We Don’t Make Love, We Fight Constantly
“We haven’t made love in six months, we fight all the time, and Jerome has made it quite clear that he doesn’t want to have anything to do with me,” says Lucy, 35, a mother of a 5-year-old daughter and a 10-year-old stepson, her husband’s child from his previous marriage.
That’s been the pattern.
“Jerome didn’t ask how I felt about moving into his mother’s huge house, either,” she continues. “Well, his mother and I don’t get along - she criticizes everything I do and the way I do it. It hasn’t been easy for me to live with someone who always thinks she knows best.”
More than anything Lucy wishes she had some privacy with her own family, but whenever she tries to talk to her husband about it, he dismisses her comments and implies that she’s being unkind to his “poor sick old mother.”
Still, Lucy shoulders most of the blame for the unraveling of her seven-year marriage. “I know I get crazy sometimes,” she concedes. “It’s PMS. Every month, about one week before I get my period, I’m edgy and frantic.”

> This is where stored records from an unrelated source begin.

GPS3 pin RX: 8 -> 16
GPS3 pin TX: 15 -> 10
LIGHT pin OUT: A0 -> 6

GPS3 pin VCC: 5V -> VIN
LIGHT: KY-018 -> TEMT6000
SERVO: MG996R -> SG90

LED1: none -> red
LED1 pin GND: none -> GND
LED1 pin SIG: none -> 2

Before she can stop herself, Lucy is yelling at everyone.
Though her doctor has suggested a daily vitamin supplement, Lucy shrugged off his advice.
“How can I think about me when I’m totally overwhelmed doing everything for everybody?” she says. “I work full time - no, make that more than full time, since my boss at the motor vehicle bureau is always asking me to stay late.” Her job, coupled with her responsibilities to her family, frequently made Lucy feel like she’s free-falling.

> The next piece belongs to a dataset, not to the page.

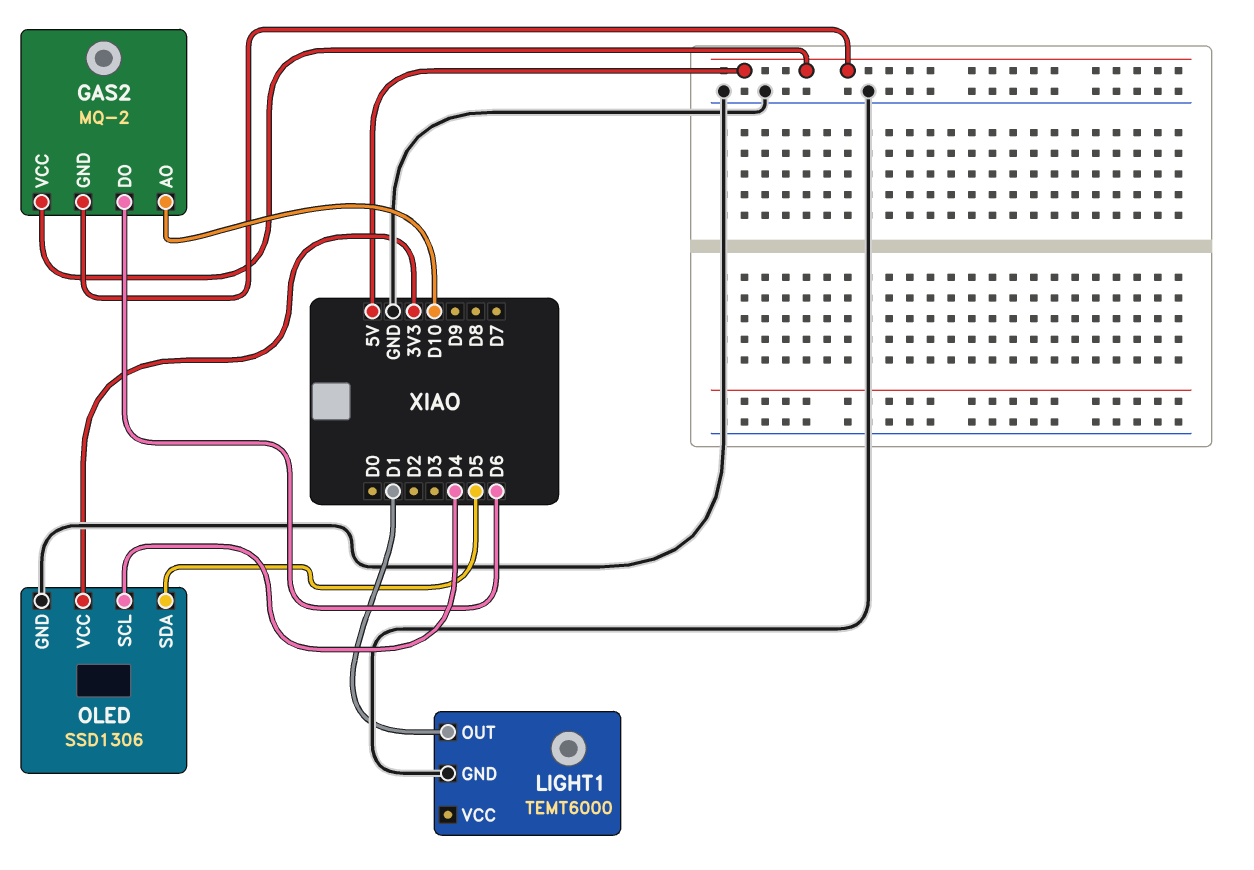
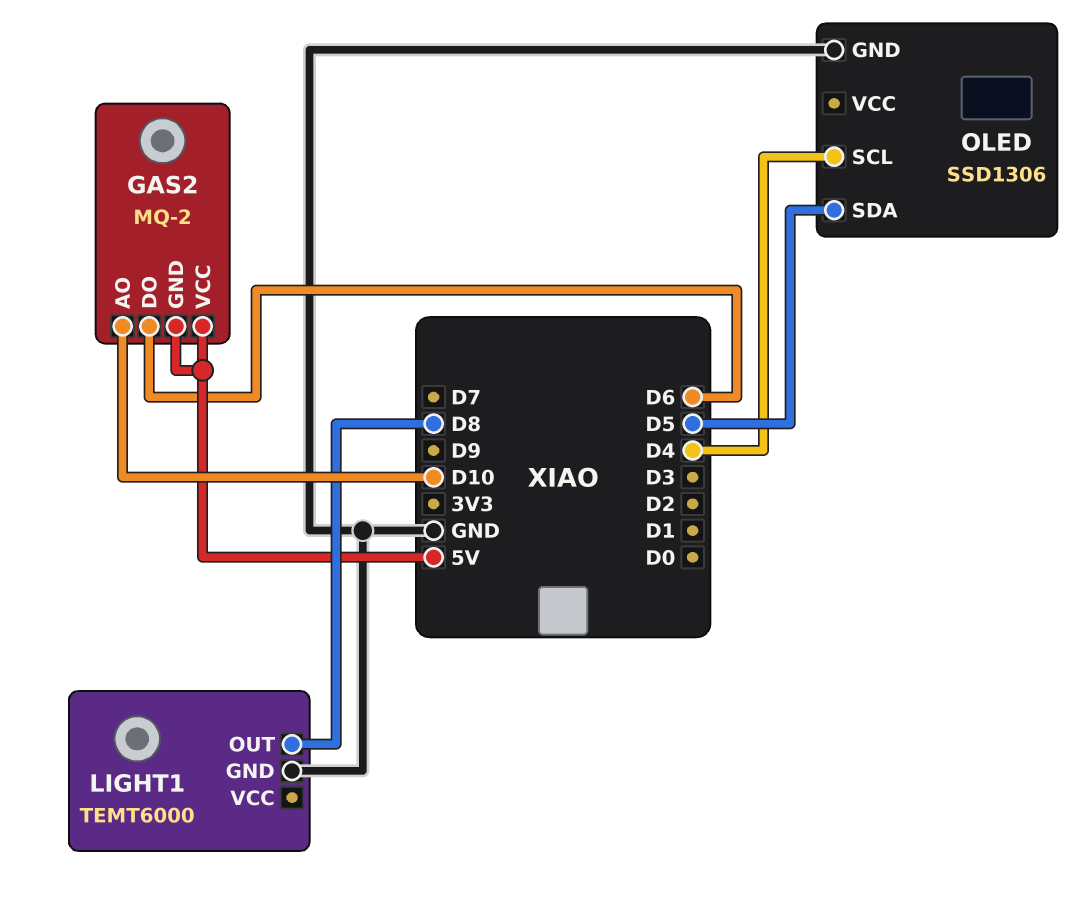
LIGHT1 pin OUT: D1 -> D8
OLED pin VCC: 3V3 -> none

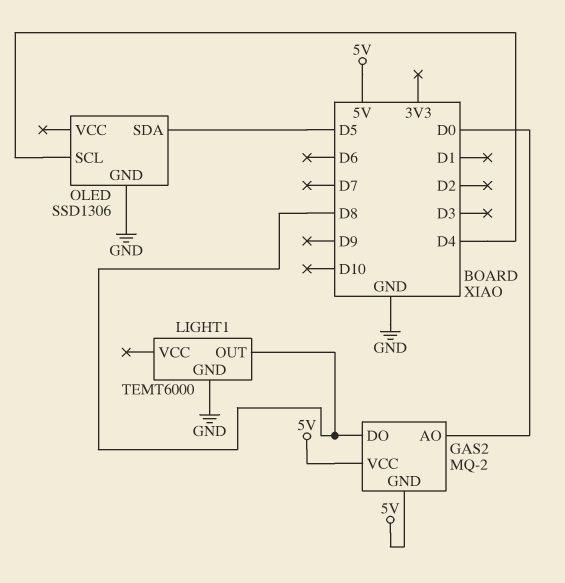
GAS2 pin AO: D10 -> D0
GAS2 pin DO: D6 -> D8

The feeling isn’t new. Lucy has always been the rock her divorced mother and younger sister Denise leaned on - and continue to.
When faced with other people’s demands on her time, she’s tongue-tied. Pulled in several directions, she feels sure of only one thing: “I married a kind, loving man,” Lucy says sadly, “but I’m losing him.”

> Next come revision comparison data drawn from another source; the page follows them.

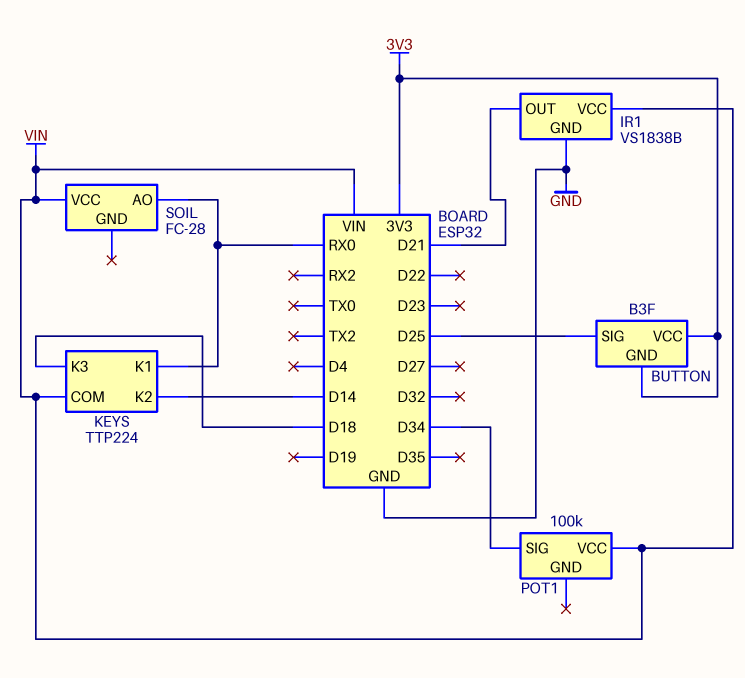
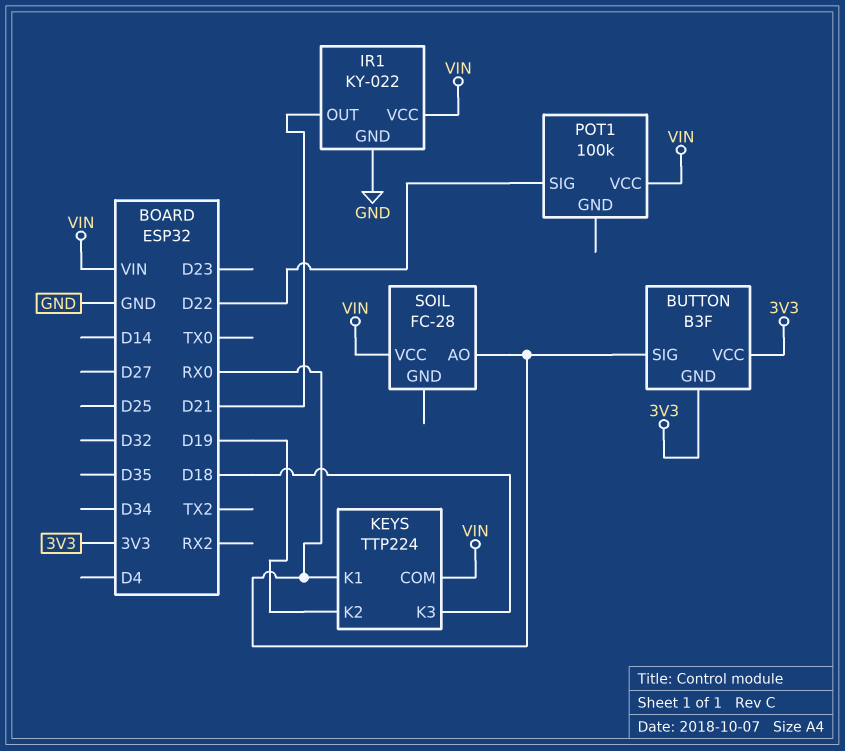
BUTTON pin SIG: D25 -> RX0
IR1: VS1838B -> KY-022
KEYS pin K2: D14 -> D19
POT1 pin SIG: D34 -> D22

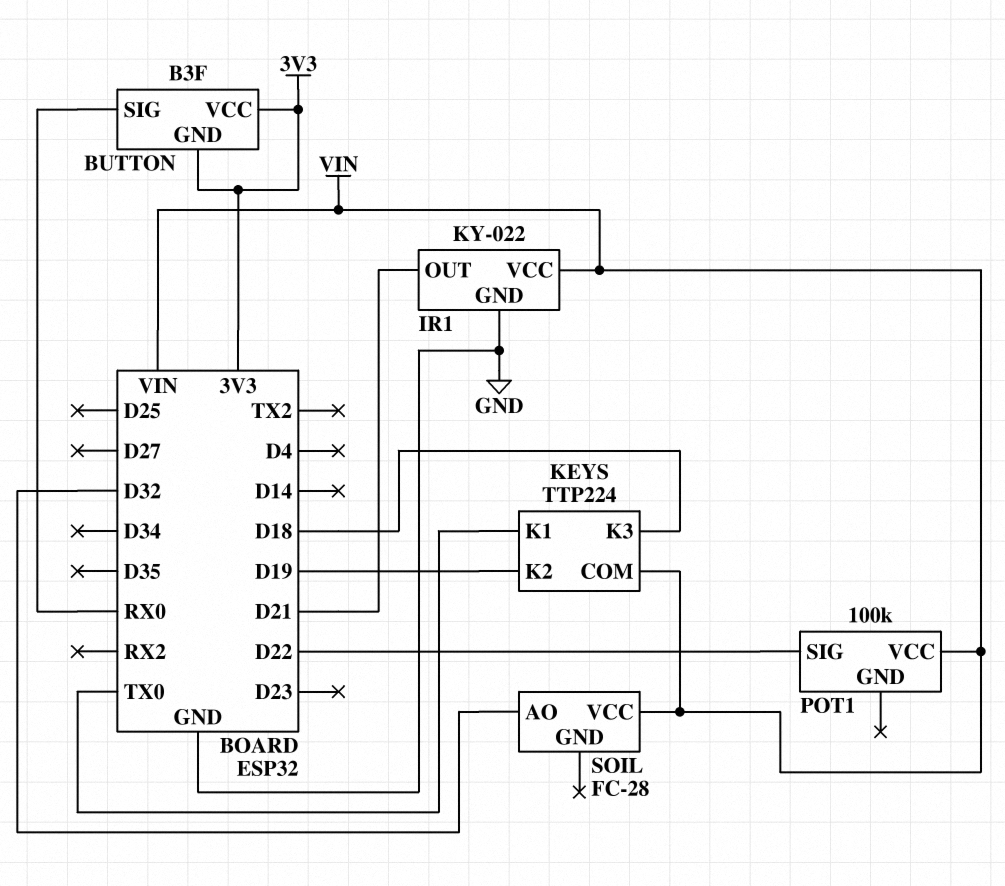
KEYS pin K1: RX0 -> TX0
SOIL pin AO: RX0 -> D32

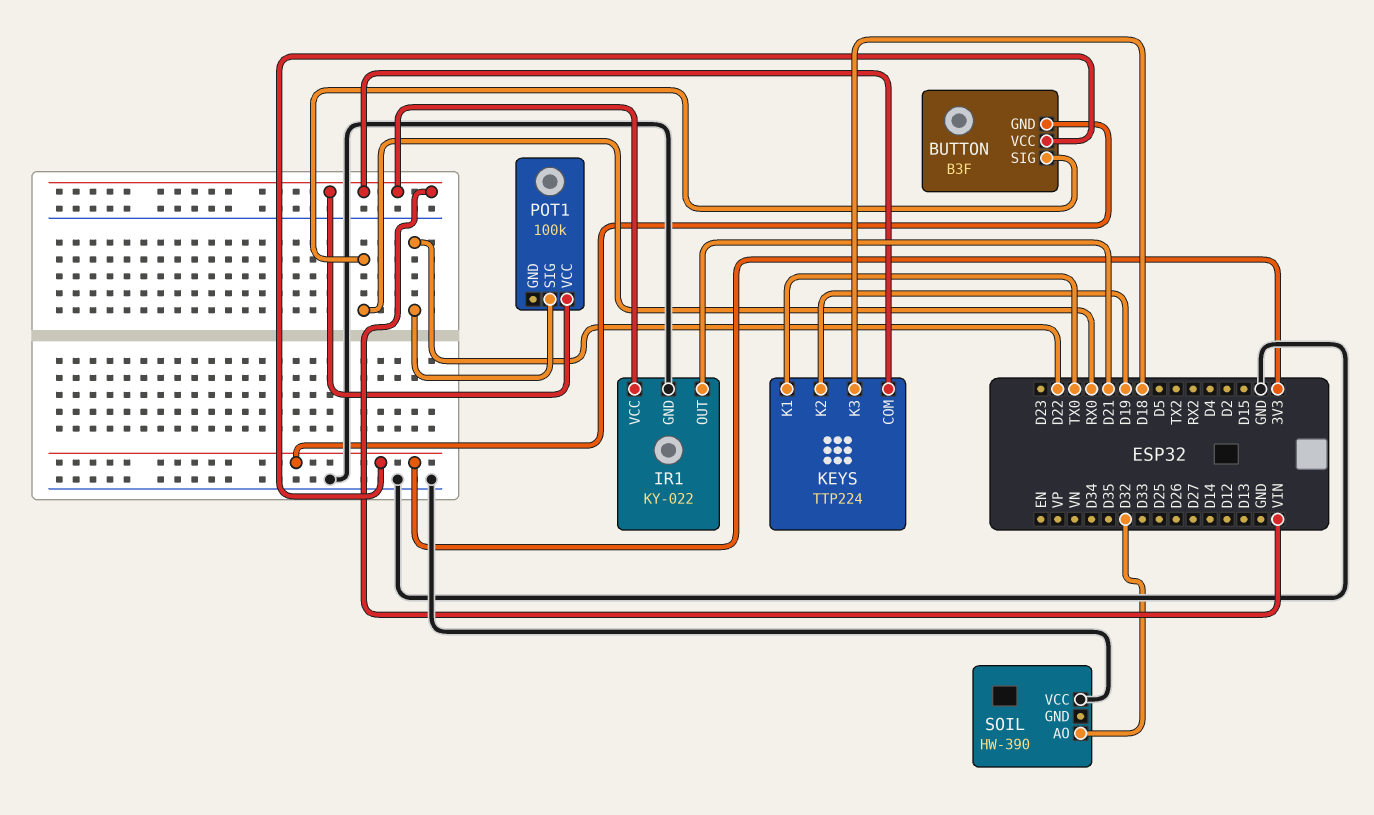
SOIL: FC-28 -> HW-390
SOIL pin VCC: VIN -> GND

Said Jerome: “I love Lucy, but I don’t like her.”
He resents the way she snaps at him or the children; makes mountains out of molehills; expects him to keep his life in neat little piles; or that she can’t seem to get along with his mother.
“But this is the first time I’ve heard that Lucy objected to moving in with my mother,” Jerome says. “Mother had a large house, she’s elderly, and it made sense for us to live together. I assumed she agreed. I think Lucy is wrong to feel the way she does.”
But most of all, Jerome says, he can’t stand living with a woman who, more often than not, seems like a whirling dervish. “She’s sweet one day and a witch the next,” he says. “I don’t want to be near her when she’s like that.” And until she changes, Jerome says, he’s checking out of the marriage.
Keeping An Anger Journal
“Lucy knows she suffers from PMS,” notes the counselor Evelyn Moschetta, D.S.W., a marriage therapist in Huntington, N.Y. “Her anxieties and flaring temper worsen during the week preceding the onset of her period. This, coupled with the increasing anger she feels toward everyone in her life, pushes her buried rage to the boiling point, and she explodes unpredictably.”
But it’s unfair and unreasonable for Lucy and Jerome to pin their marital difficulties on her medical problems. “That’s like saying, ‘The devil made me do it,”’ adds Moschetta. What’s more, such all-inclusive thinking lets Jerome completely off the hook. If this marriage is going to be saved, they both need to take responsibility for improving the communication between them. But at the same time, Lucy has to recognize when she’s justifiably angry and gain the confidence to express herself in the moment, instead of pushing her feelings aside and allowing resentments to pile up.
Like many people, Lucy is aware of her problem but feels unable to do anything about it. Another consultation with her gynecologist gave her a medical game plan she promised to follow: He prescribed a diuretic and an antidepressant, which alleviated her symptoms, and also advised her to cut back on caffeine, chocolate and highly salty foods. However, she still needs a game plan for getting a handle on her anger. Once she began to keep an anger journal, she finally felt in charge of her life.
If you often feel pulled by invisible strings, keeping a journal can help you decipher the patterns your anger takes. You will be better able to make choices about when, where and to whom you express your feelings so you don’t sabotage important relationships in your life.